Police chief candidates
Four leading prospects have emerged in the search for Seattle's next top cop. They include previously identified Kathleen O'Toole, a former Boston police commissioner, Elk Grove (California) Chief Robert Lehner and two Arizonans: Mesa Police Chief Frank Milstead and Patrick Melvin, chief of the Salt River Pima-Maricopa Indian Community Police Department. KIRO Radio reporter Brandi Kruse broke the top four list; Mayor Ed Murray actually linked to her story in a blog post. The same post in which his chief search committee co-chairs, Ron Sims and Pramila Jayapal, said they hadn't wanted the names of any candidates to get out this early in the search process. Murray isn't expected to make a choice until mid-May.
Police reform recommendations
Seattle's Community Police Commission, created as part of the city's police reform plan, today released an initial set of 55 recommendations for creating greater police accountability. The recommendations include not allowing training to be used as a substitute for disciplinary action, setting time limits for the police chief's final decisions on any disciplinary actions against officers and for any appeals to be resolved. Those issues were front and center during the Murray administration's clunky handling of seven disciplinary actions against SPD officers: The administration overturned all seven before reinstating one in the face of media reports.

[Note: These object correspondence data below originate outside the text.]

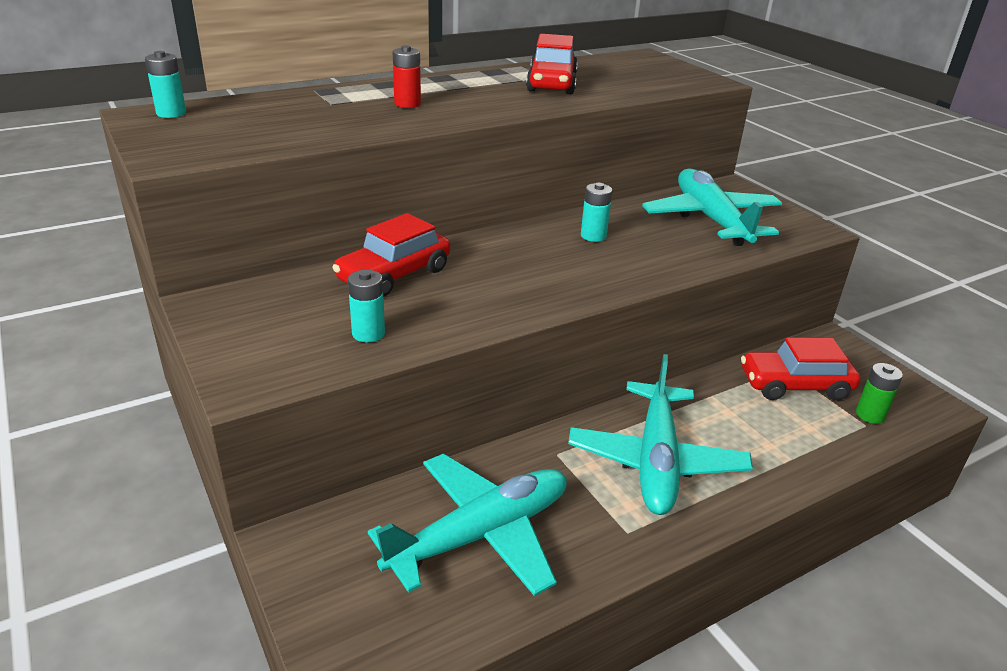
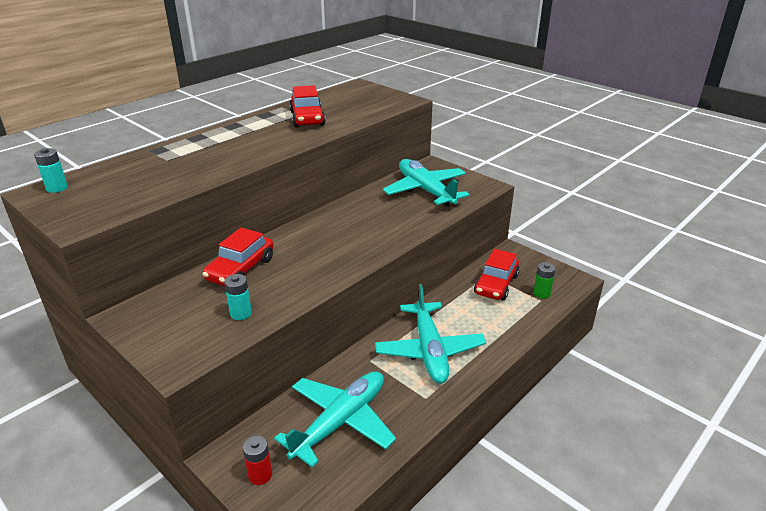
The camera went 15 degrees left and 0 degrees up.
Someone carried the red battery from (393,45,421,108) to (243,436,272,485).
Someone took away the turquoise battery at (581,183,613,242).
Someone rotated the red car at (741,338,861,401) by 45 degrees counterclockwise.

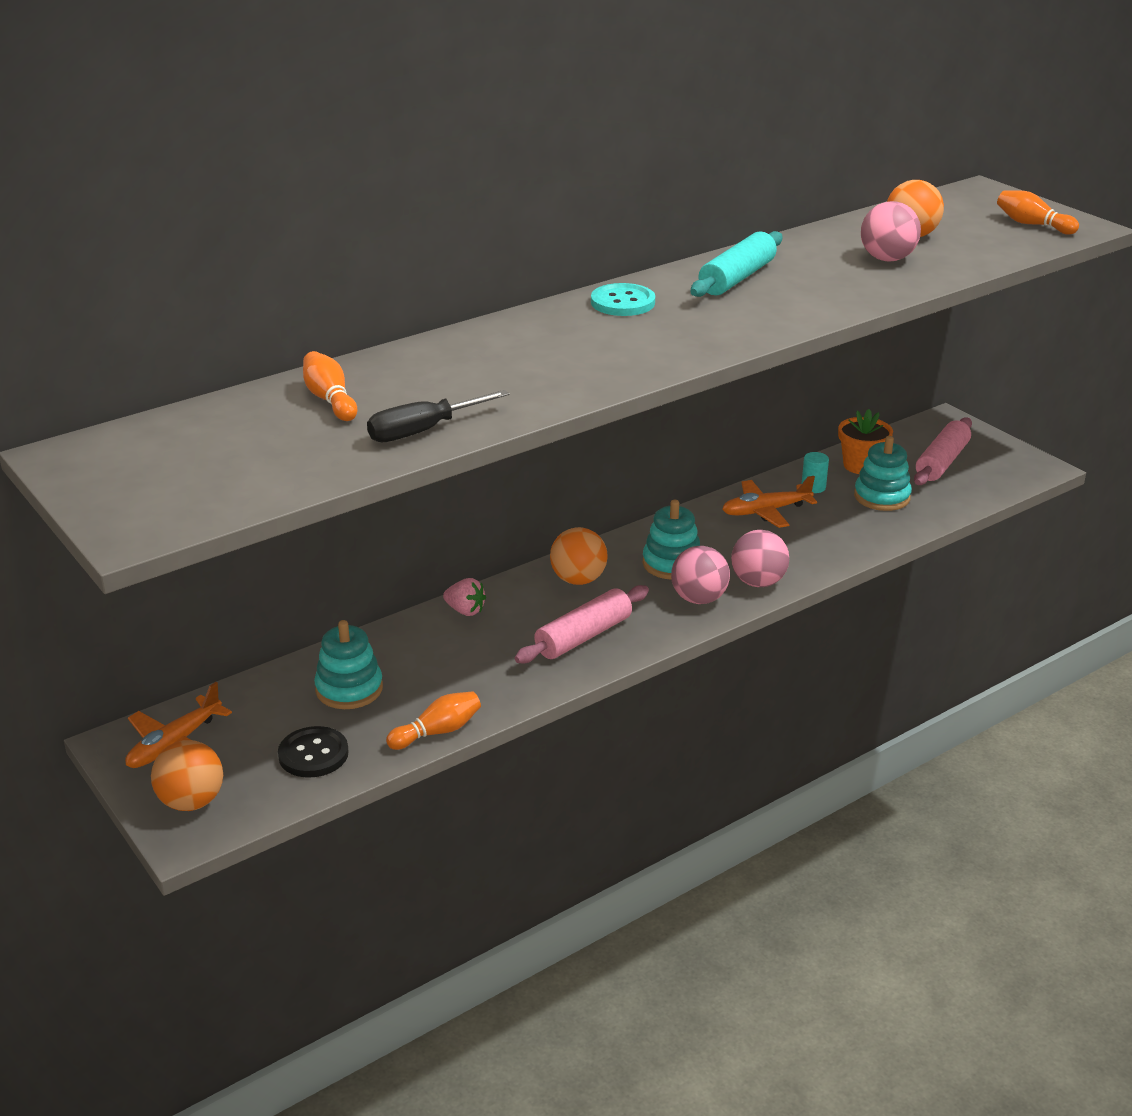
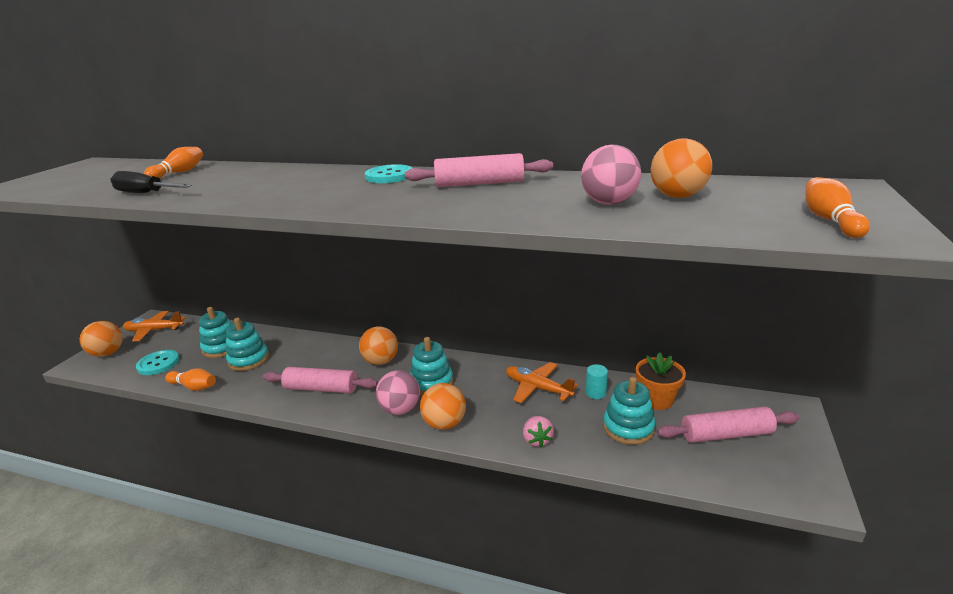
The camera went 55 degrees right and 5 degrees down.
Someone repainted the turquoise rolling pin at (690,231,782,297), which became the pink rolling pin at (405,153,553,187).
Someone repainted the pink ball at (731,530,789,587), which became the orange ball at (420,383,466,430).
Someone carried the pink strawberry from (443,578,486,616) to (523,416,554,448).
Someone repainted the black button at (278,726,349,778), which became the turquoise button at (136,350,179,375).
Someone put down the turquoise stacking toy at (226,318,269,371).

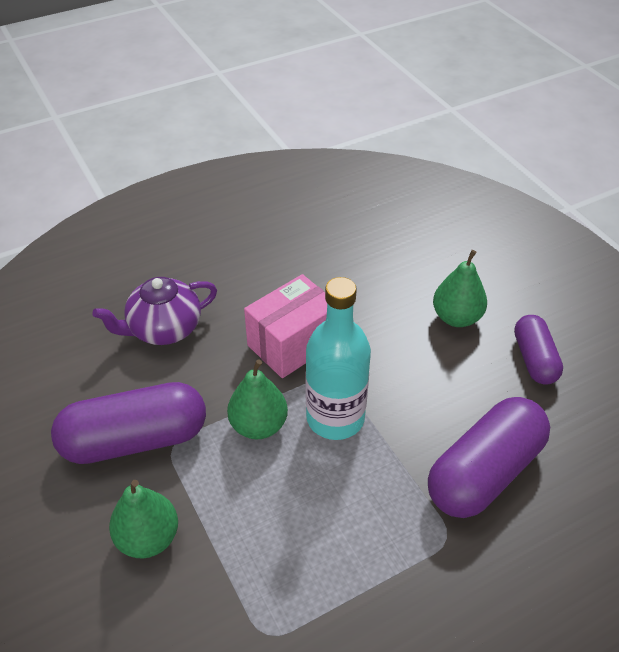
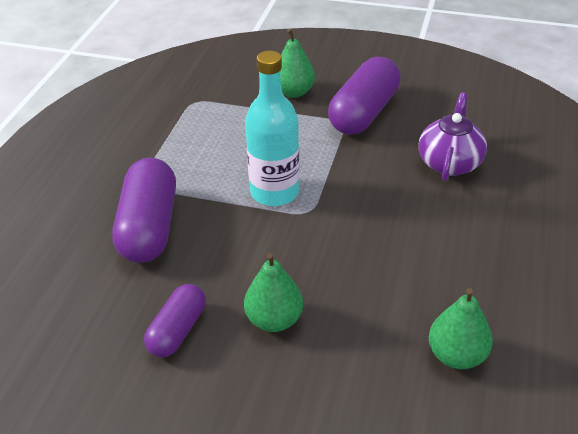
The camera went 135 degrees right and 5 degrees down.
Someone took away the pink box at (244,274,327,378).
Someone rotated the purple capsule at (514,315,563,385) by 75 degrees clockwise.
Someone carried the green pear from (227,359,288,439) to (429,288,493,369).

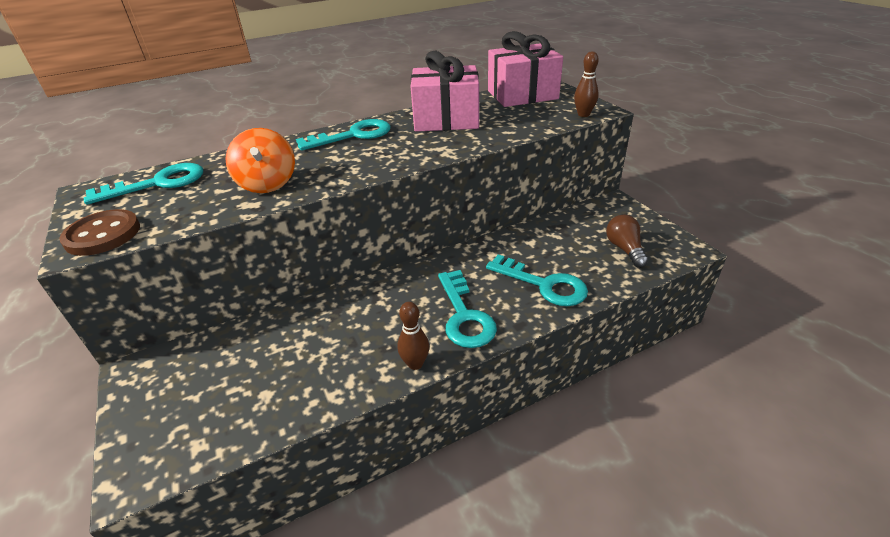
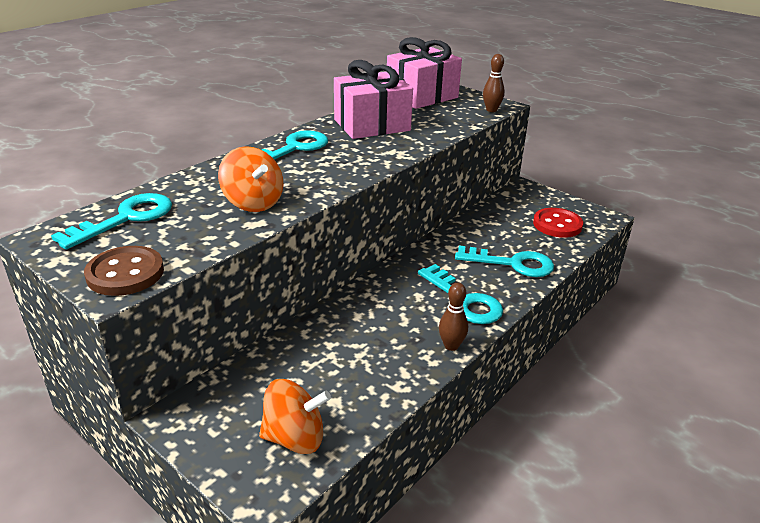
The camera went 25 degrees left and 5 degrees down.
Someone swapped the brown light bulb at (606,214,648,267) for the red button at (533,208,583,238).
Someone put down the orange spinning top at (259,379,331,454).

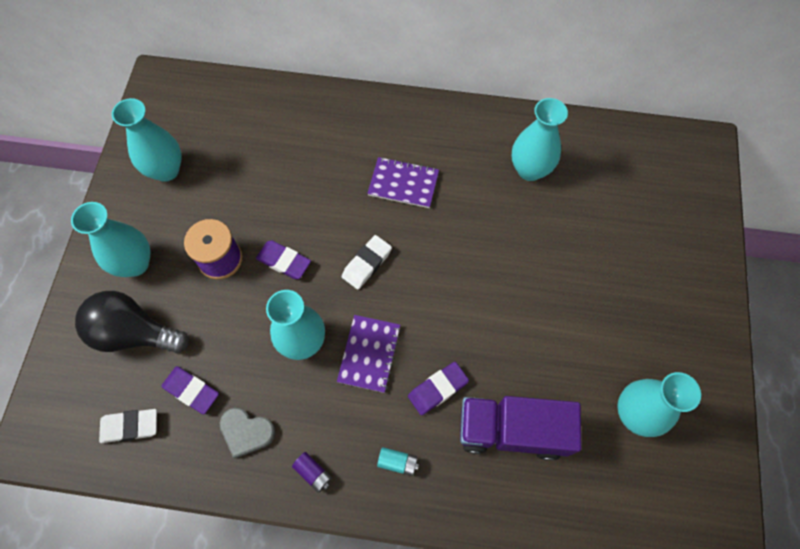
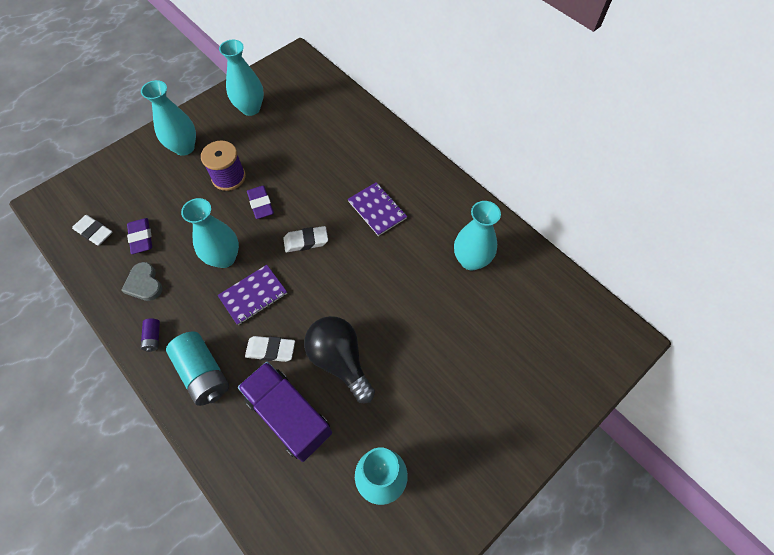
The camera went 40 degrees right and 5 degrees down.
Someone carried the black light bulb from (75,291,189,353) to (304,316,375,403).
Someone repainted the purple eraser at (408,362,469,415), which became the white eraser at (245,336,295,362).
Someone scaled the turquoise battery at (377,447,419,476) by 2.16.

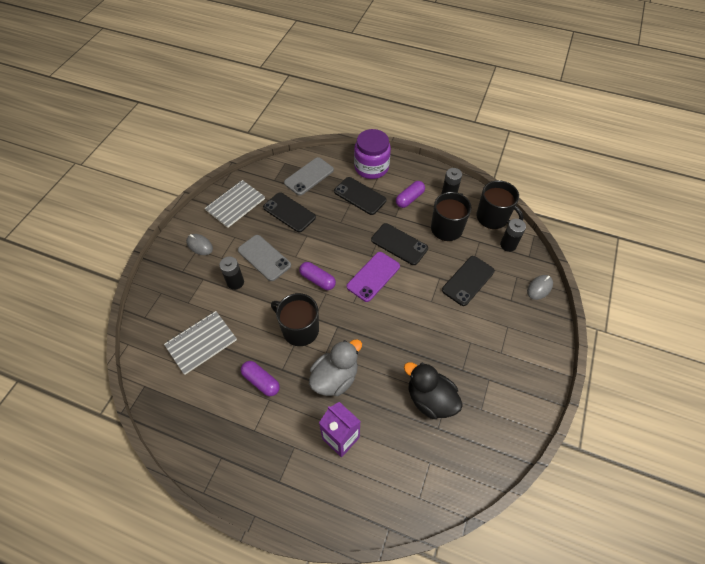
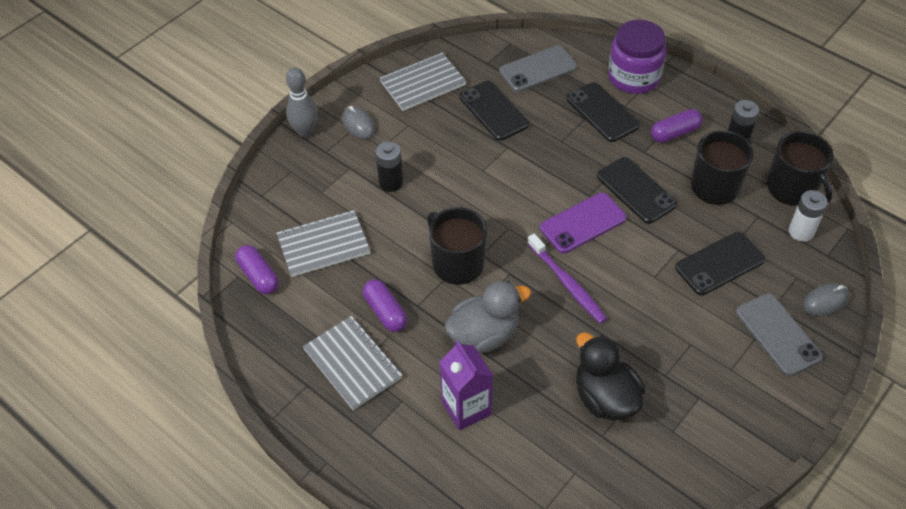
The camera went 20 degrees right and 5 degrees down.
Someone repainted the black battery at (500,219,526,252), which became the white battery at (789,190,828,242).
Someone carried the grey phone from (238,235,291,281) to (736,293,823,376).
Someone carried the purple capsule from (299,262,336,290) to (235,245,279,294).
Someone put down the grey bowling pin at (286,68,318,137).
Someone put down the purple toothbrush at (527,234,607,324).
Someone put down the grey notebook at (303,316,402,410).

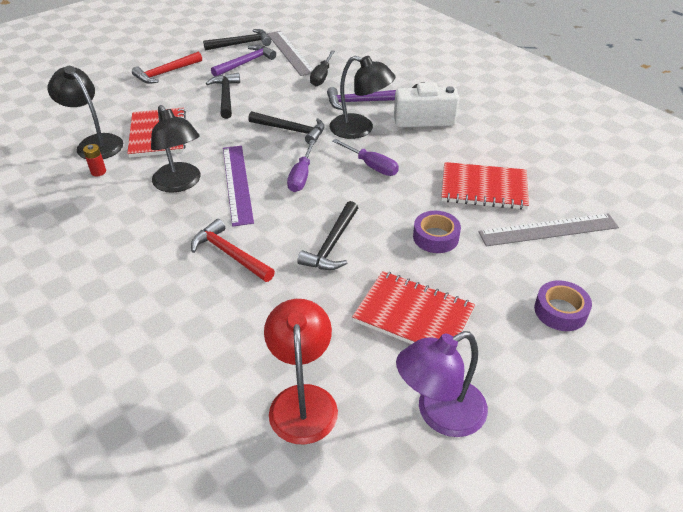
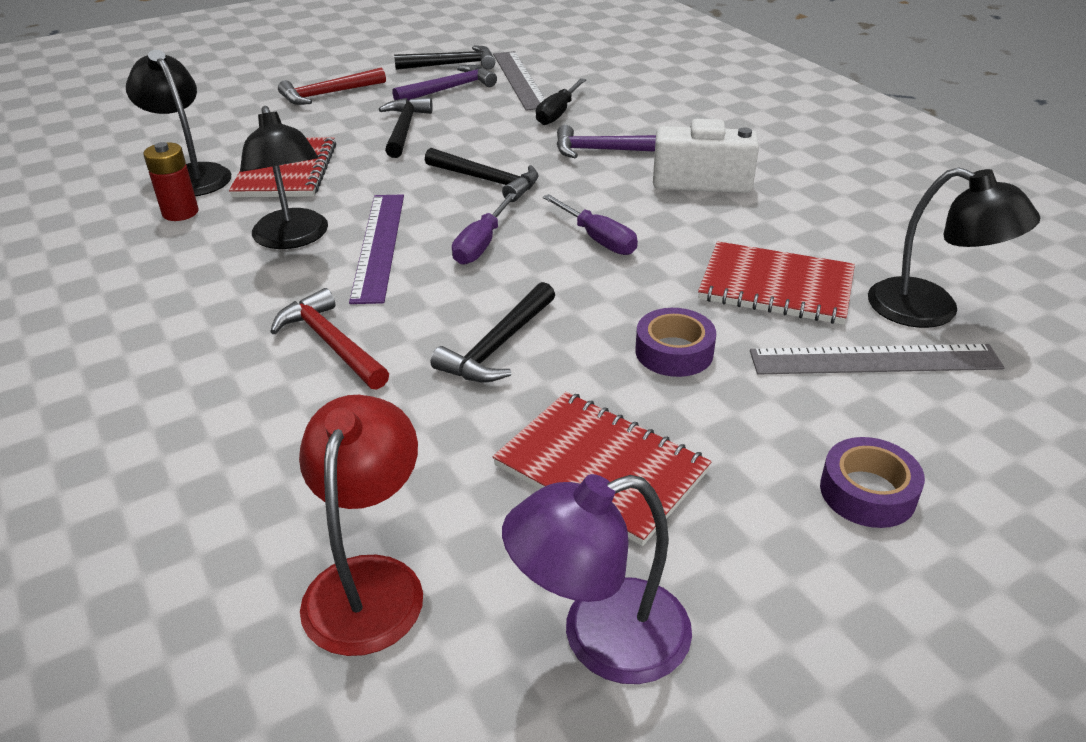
The camera went 10 degrees right and 5 degrees down.
Someone carried the black lamp from (329,56,396,139) to (868,167,1040,328).
Someone scaled the red battery at (83,144,106,176) by 1.54.

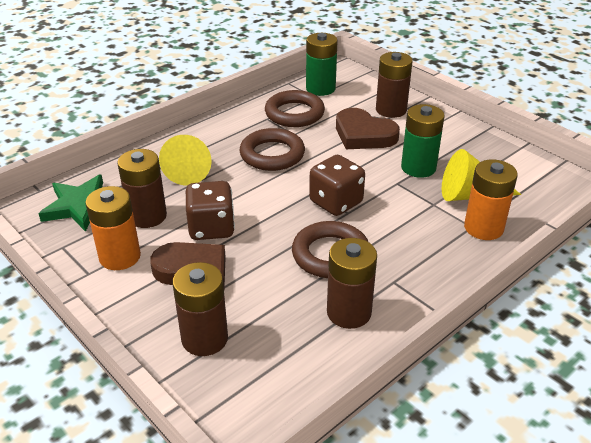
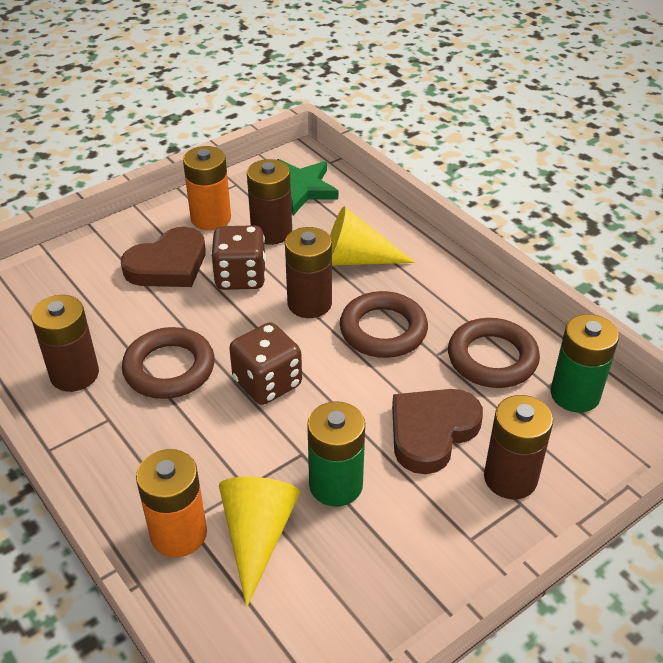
The camera went 95 degrees right and 5 degrees up.
Someone carried the brown battery from (173,262,228,356) to (285,227,332,318).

The commission will release recommendations for structural reforms later. For now, Commission leaders warned City Hall not to pick off parts of the current package without considering the whole. Obviously, they know how City Hall likes to work.
Seattle Transit initiative
4:45 p.m. A group calling itself Friends of Transit filed a ballot measure today that would raise up to $155 million in property taxes over six years to protect most bus service in Seattle from threatened Metro Transit cuts. Group leader Ben Schiendelman said, "This is the most progressive tax option we have available to us, and we should use it. Seattle residents have repeatedly shown they will approve a levy lift for the things they care about, and we know they care deeply about their buses." The measure must be reviewed by the City Clerk's Office before signature gathering begins.
A first-look analysis of voting patterns by Crosscut's Benjamin Anderstone shows that the failed countywide Proposition 1 for transit did extremely well in the city but bombed elsewhere, including on the Eastside. Metro has a draft plan to make a first round of cuts in September.
Amazon to shippers: Love us or lose us?
Amazon is making deliveries with its own trucks in San Francisco, Los Angeles and New York. It's a test — and not a total surprise: As a Wall Street Journal article notes, Jeff Bezos telegraphed the development in his annual letter to shareholders when he noted the company making its own deliveries in the United Kingdom, and promised more innovationis on the way. It's likely, says the Journal, that Amazon would continue to use UPS, FedEx and the like for some shipments, no matter how the delivery tests go. But, hey, if you spy Amazon trucks dropping off something other than groceries around town, shoot an email to firstname.lastname@example.org.
Flood at awful spot: State Archives
Workers arriving at the State Archives in Olympia on Friday found a nightmare scenario: water pouring into the main research room and offices and seeping through the floor onto hundreds of bound volumes containing paper marriage records and other materials from Southwest Washington. "Water is the worst enemy for archives and paper records," says deputy archivist Terry Badger. Fortunately, the first worker arrived early enough (7 a.m.) to avert archival disaster. “In a way, we were lucky," Badger said in a statement distributed by the Secretary of State's Office. "If the water had run all weekend, no telling how much damage it would have done.”